スカイ・ハーバー空港からは絶え間なく飛行機が翔ぶ。なんと勇ましい環境にある野球場。
ついに対面。昨夜もタクシーの車窓から見たが、初めてきちんと向き合う。
ゴツゴツした感じが逆にいい。まったくボールパーク感がない。
格納庫や倉庫と言われるが、例えるなら巨大な要塞。外観がファイティングポーズをとっているように感じる。
何気ない石像がノスタルジアをかき立てる。
煉瓦のチケット売り場。雰囲気があっていい。
チケット売り場のすぐ隣が入り口。フィールドの中が見える。瑞々しい人工芝。黒で統一されたシート。かなり狭く感じる。
係の人が掃除をしている。こんな朝早くから始めるのか。打者有利の「ヒッティング・パーク」に相応しく、ネクストバッターズサークルからバッターボックスまで土の花道ができている。これを観たかった。なんという幸運。屋根の隙間から光が射しこんでいる。全体的に西武ドームに雰囲気が似ている。
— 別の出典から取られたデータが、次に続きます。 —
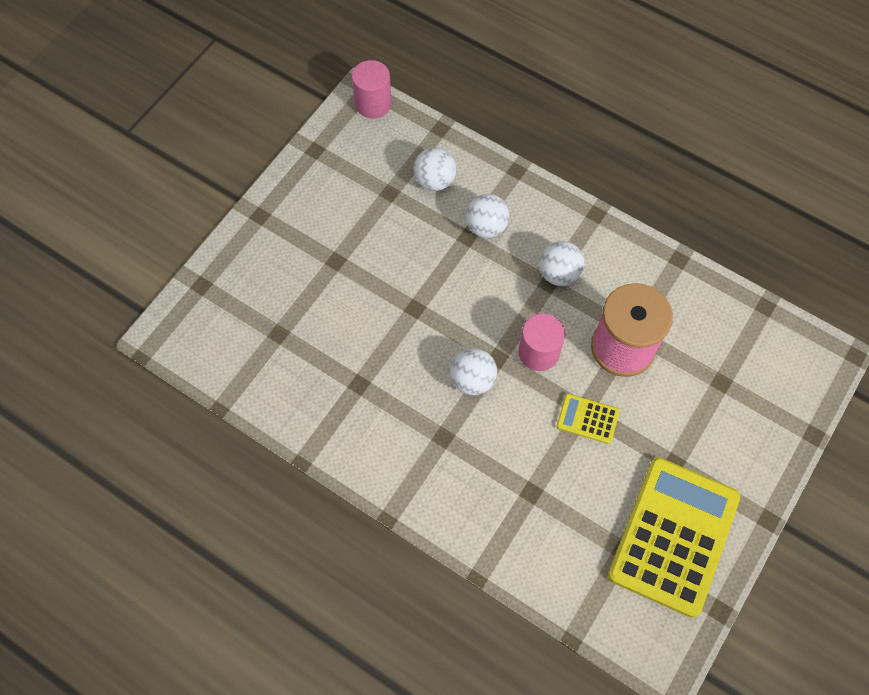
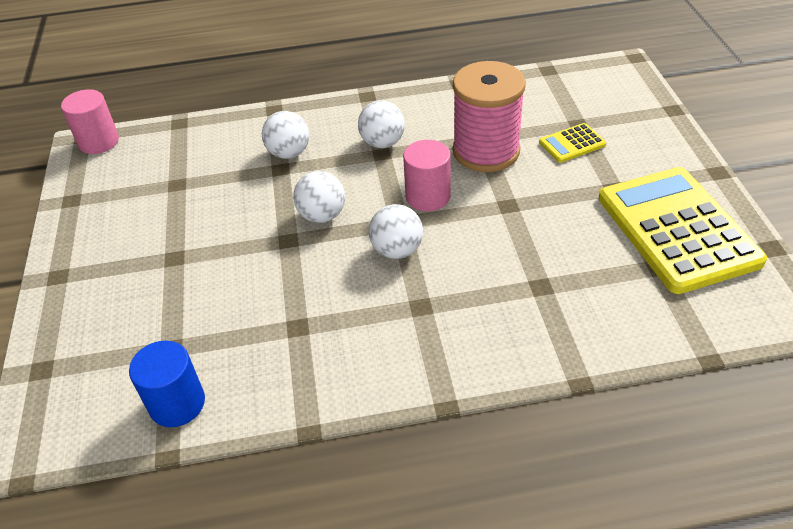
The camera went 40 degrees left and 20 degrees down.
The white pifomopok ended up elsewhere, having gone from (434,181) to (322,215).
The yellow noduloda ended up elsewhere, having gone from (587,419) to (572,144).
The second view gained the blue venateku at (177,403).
ライトのほうが狭いようだ。右打者に有利。ガラス越しだが、球場の雰囲気を掴めた。ホテルから近いことに加えて球場内まで見えるとは。大感謝。来た甲斐があった。
あとはウイニングラン。ここにもチケット売り場が。
ボールパーク感のあるモニュメントが並ぶ。
球場にはジムやBARも隣接。すでに運動している人がいた。
標高1375mのシエラエストレラ。山々に囲まれた街は台湾も同じだが、広大さが違う。
ガランとしたコンコース。昨夜の試合は盛り上がっただろう。鈴木誠也のホームラン、マーカス・ストローマンの復活、期待の新星コービン・キャロル。もう帰ってこない時間。
フェニックスでの行動は朝の散歩だけ。10万円以上かけて来て、1時間で終焉。一生忘れない濃密な朝の散歩。来年、プレミア12の書籍を執筆するとき今日のエピソード入れる。野球は旅。天候との共犯関係。野球を観に来たのに野球を観れなかった。それもまた野球観戦なのかもしれない。
幻となったフィールド・オブ・ドリームス。そこにはWBCの匂いと日照が残っていた。